For Chronic Illness Patients, Why Is It So Hard to Say 'No'?
No! Arguably, “No” is one of the most popular of the first words that babies learn to speak. It’s a simple one syllable word. It’s easy to say and easy to spell. “No” gives us a definitive answer to many questions asked, and is a clear reaction to many actions. “No” is really a gift to the English language; so why do so many of us have such a hard time saying it?** Denial**
Step back in time with me to where I was a 25-year-old who was almost five years into a multiple sclerosis diagnosis and fresh off a new ulcerative colitis diagnosis. I was in the prime of life: working a full-time job, in a long-term relationship, a homeowner, and an avid traveler. But as UC started to dig its claws in, doing “normal” activities — leaving the house, going out to dinner, or going to a bar — became a lot harder. Still, I almost never turned down an invitation to go out.
Why? One word: Denial.
As a chronic illness patient, especially a young one, it is so easy to deny the truth about how you feel and what is happening to your body. No one wants to admit that they are struggling or that their body is giving out. I pushed myself to some terrifying limits and ended up in the hospital over 10 times. Denial can be a dangerous reality for many people with chronic illnesses, and while some denial is normal and even acceptable, denial to the point of relapse or hospitalization is just stupid.
Trust me, I know.
It was 2010, Lady Gaga was in town, and I was two weeks out of step 2 of my J-pouch surgery — a surgery that requires a six to eight week recovery. Still, I decided that I was not missing that concert. I wasn’t capable of walking very far at the time, I think I still had staples in my incision, so I had to call the venue to make arrangements for wheelchair transport from my car to my seat and back again. By the time I got to my seat, I was overheated and sweating. My whole body hurt, my incision was on fire — but I made it. I was not missing out. I slept the entire car ride home — and for most of the next two days — but I saw Gaga.

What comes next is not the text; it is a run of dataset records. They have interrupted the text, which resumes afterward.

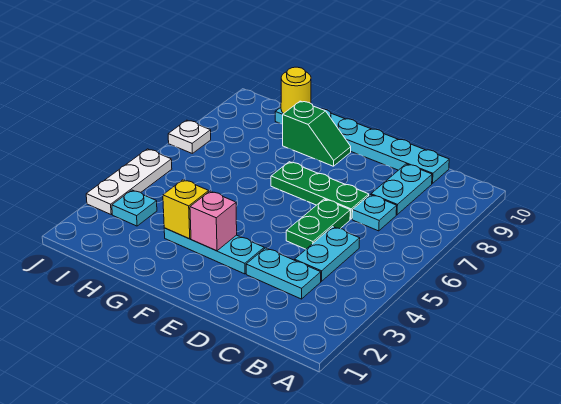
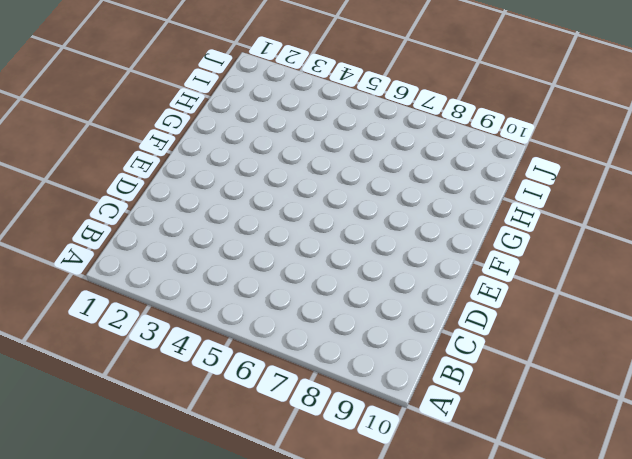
none -> cyan plate C3:D3 level 1
none -> cyan plate C4:C5 level 1
none -> cyan plate C7 level 1

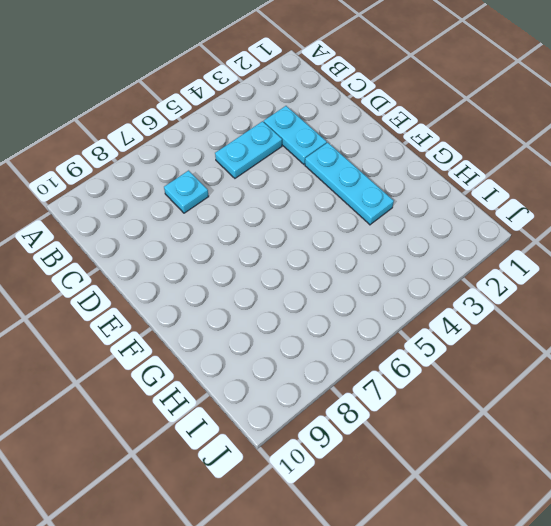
none -> cyan plate C8:C9 level 1
none -> cyan plate C10:H10 level 1
none -> green plate D5:D6 level 1

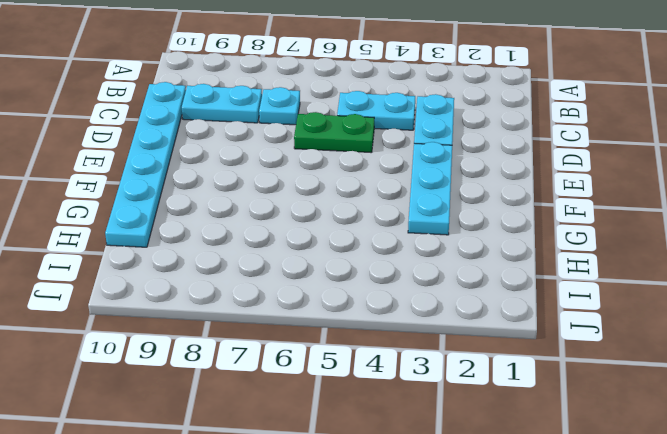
none -> green plate D7:F7 level 1
none -> green slope F9:G9 level 1 top G
none -> cyan plate I3 level 1

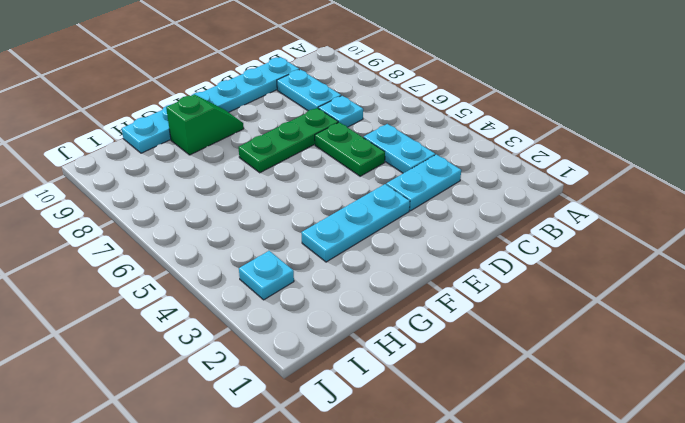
none -> white plate J3:J5 level 1
none -> white plate J7 level 1
none -> pink brick F3 level 2

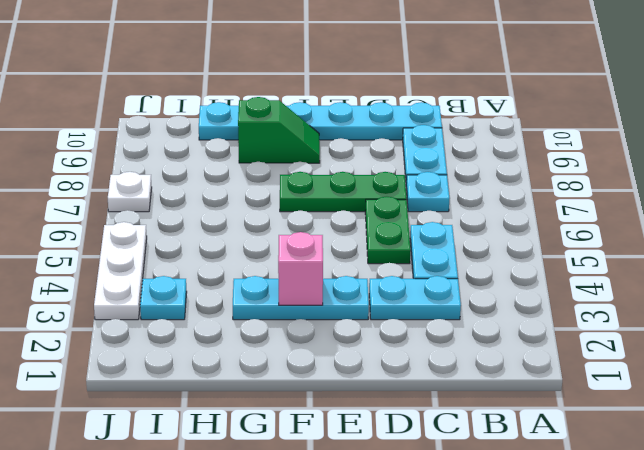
none -> yellow brick G3 level 2
none -> yellow round brick H10 level 2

Fear of missing out, or FOMO, is a real thing. As a social being, the idea of my friends doing something really cool without me totally bummed me out. Going to that concert was stupid. Risking infection or more injury was stupid. But I created all kinds of justifications for going: a chance to see my friends; who knew when Gaga would come back; I felt fine, etc. The FOMO was so overwhelming that I could have devised any justification, no matter how ridiculous, to be there.
In 2009, I planned a reunion with some friends with whom I had studied abroad while I was in college. During the same trip, I also planned an extensive tour of amusement-park roller coasters with my boyfriend of the time. But about two weeks before this epic trip, I was diagnosed with UC, and was in the bathroom about 20 times a day. I was miserable. I thought about backing out of the reunion, but these were people I hadn’t seen in years. I could have handled the guilt of cancelling my reunion, but I felt overwhelming guilt for cancelling the roller coaster trip. I knew it was important to my boyfriend. So we went.
We went to four different parks in four days. Or rather, he went to four parks; I went to three and spent a few hours puking in a Starbucks bathroom while he completed the fourth. I suffered in a bathroom because I felt guilty asking him to immediately start driving the 500 miles back home. As a result of going on that trip, and neglecting my body, I spent more than a week in the hospital. The guilt of letting someone else down was something I wasn’t willing to deal with. But I should have.
Tired of missing out
I repeated my Gaga-concert behavior again a few years later, but this time for a far less interesting Kid Rock concert. I ended up in the emergency room. To say that I learn things the tough way would be a correct statement. But at that point, I had been through multiple surgeries, I was gaining some strength back, and I was tired of sitting on my couch. I was tired of being tired. And I was so bored. I decided to get up off my couch and head to a concert with friends. I even showered, an act that required about a 20-minute recovery time. I put on real clothes and make-up. I desperately wanted to feel like a real person — until we were tailgating in the parking lot and I felt a knot in my intestine. I pretended like it wasn’t there for a while but before the show even started, I was headed back to the emergency room to deal with a partial blockage.
Chronic illness patients know what is best for them. They know their limits and they know when they’re pushing their bodies too much. But why do they still go past their limits? Yes. And why? Denial, guilt, FOMO, and being so tired of missing out on life. Saying “no” to everyone and everything, time and time again, is discouraging. Sometimes you just want to feel like a real person. But remember: when you’re feeling antsy and need to have some fun, it’s OK to push yourself. Just do it responsibly. Don’t be a dumb-dumb like me. Take care of yourself!